Accuracy of the network on 6000 validation images: 50 %
[2,  2000] loss: 1.306
[2,  4000] loss: 1.314
[2,  6000] loss: 1.305
[2,  8000] loss: 1.292
[2, 10000] loss: 1.288
[2, 12000] loss: 1.279

Hyperparamters:
	batch_size = 4
	learning_rate = 0.001
	momentum = 0.9
	epochs = 2

Accuracy of the network on 6000 validation images: 53 %
Finished Training and Validating

Note: With these validation results, now would be the time to iteratively adjust hyperparameters and retrain + revalidate to observe better performance.

  1. In this step, you test the trained model on novel data it has never seen before.
correct = 0
total = 0
# since we're not training, we don't need to calculate the gradients for our outputs
with torch.no_grad():
    for data in testloader:
        images, labels = data
        outputs = net(images)       # calculate outputs by running images through the network

        _, predicted = torch.max(outputs.data, 1)
        total += labels.size(0)
        correct += (predicted == labels).sum().item()

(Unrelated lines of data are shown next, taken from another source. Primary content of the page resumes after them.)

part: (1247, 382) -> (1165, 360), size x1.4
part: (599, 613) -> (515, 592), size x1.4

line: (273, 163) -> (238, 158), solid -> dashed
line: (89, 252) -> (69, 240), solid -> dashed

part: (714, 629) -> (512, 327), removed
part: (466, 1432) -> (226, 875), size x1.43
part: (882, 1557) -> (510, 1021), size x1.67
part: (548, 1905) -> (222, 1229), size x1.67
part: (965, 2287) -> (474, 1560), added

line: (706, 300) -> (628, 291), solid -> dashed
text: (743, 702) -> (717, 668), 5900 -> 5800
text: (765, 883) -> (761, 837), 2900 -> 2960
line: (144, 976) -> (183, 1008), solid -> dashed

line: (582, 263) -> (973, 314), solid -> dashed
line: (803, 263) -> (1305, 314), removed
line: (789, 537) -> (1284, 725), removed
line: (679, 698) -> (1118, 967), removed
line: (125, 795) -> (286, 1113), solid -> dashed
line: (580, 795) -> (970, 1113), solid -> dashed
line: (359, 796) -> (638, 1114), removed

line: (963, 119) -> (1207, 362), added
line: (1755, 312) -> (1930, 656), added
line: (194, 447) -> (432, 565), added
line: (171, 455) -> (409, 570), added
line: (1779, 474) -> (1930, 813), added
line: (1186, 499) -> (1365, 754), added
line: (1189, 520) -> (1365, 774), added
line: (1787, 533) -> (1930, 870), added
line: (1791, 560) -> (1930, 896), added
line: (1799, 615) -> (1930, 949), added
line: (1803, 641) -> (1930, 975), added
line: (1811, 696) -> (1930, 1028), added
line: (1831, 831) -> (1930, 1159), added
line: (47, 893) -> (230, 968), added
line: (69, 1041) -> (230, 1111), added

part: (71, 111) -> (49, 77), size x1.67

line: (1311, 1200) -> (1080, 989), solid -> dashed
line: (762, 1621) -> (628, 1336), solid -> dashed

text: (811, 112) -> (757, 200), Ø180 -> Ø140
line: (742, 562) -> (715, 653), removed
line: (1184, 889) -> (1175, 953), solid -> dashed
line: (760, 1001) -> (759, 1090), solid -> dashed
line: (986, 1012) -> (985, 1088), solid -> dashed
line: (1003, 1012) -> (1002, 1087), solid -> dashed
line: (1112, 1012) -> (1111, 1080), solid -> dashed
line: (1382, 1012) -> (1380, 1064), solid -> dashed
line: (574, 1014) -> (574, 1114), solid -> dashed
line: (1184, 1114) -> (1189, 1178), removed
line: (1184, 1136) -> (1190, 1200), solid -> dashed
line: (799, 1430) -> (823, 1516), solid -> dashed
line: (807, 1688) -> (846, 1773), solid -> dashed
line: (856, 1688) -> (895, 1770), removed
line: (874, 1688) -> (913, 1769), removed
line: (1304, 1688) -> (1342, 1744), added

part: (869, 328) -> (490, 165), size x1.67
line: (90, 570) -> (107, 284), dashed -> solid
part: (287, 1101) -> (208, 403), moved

print(f'Accuracy of the network on {len(testset)} test images: {100 * correct // total} %')

OUTPUT:

Accuracy of the network on 6000 test images: 53 %

Given this dataset has 10 classes, random prediction-making would converge to 10% accuracy. At a 53% accuracy, it is obvious the model has learned. If you so desire, continue to tweak hyperparameters and model characteristics to achieve better performance.